"Why, Miss Barb, you oughtn't to do that; how does that happen?" He spoke with the air of one who had never in his life lost a cent by carelessness.

"It's not so very much," was her reply. "It's for my share of Rosemont. I sold it to pop-a."

"What! just now when the outlook for Rosemont—why, Miss Barb, I do believe you did it to keep clear of our land company, didn't you?"

"Mr. March, I wish you would let me lend you some of it, won't you?"

"No, I'll be—surprised if I do.
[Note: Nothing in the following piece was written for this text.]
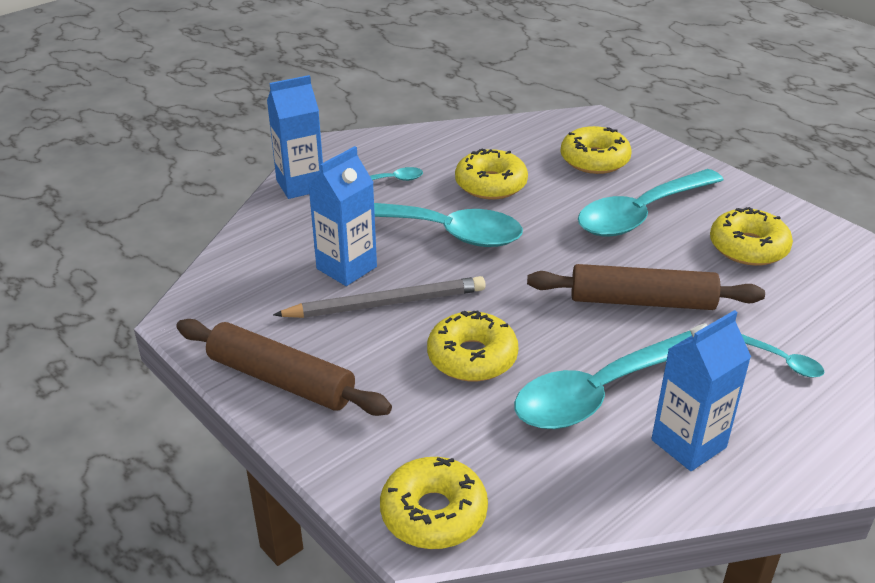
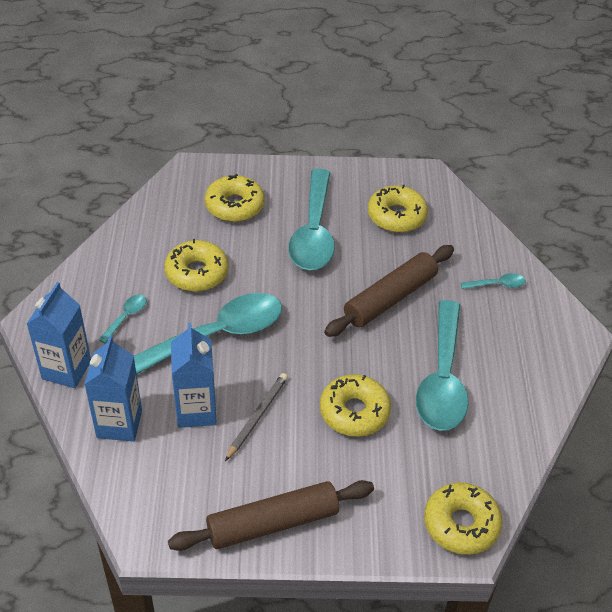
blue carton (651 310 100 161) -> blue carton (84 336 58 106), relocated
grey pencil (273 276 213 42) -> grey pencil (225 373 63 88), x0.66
Oh, Miss Barb, I thank you just the same; but my father, Miss Barb, gave it to me, as a canon of chivalry, never to make a money bargain with a lady that you can't make with a bank. If I'm not man enough to get out of this pinch without—oh, pshaw!"

In the hotel, at the head of the ladies' staircase, they stood alone.

"Good-by," said John, unwillingly. "I'll see you this evening, shan't I, when I come up to say good-by to your friends?"

Barbara said he would. They shook hands, each pair of eyes confessing to the other the superfluity of the ceremony.

"Good-by," said John again, as if he had not said it twice already.

"Good-by. Mr. March, if you want to give securities—as you would to a bank—I—I shouldn't want anything better than your mother's poems."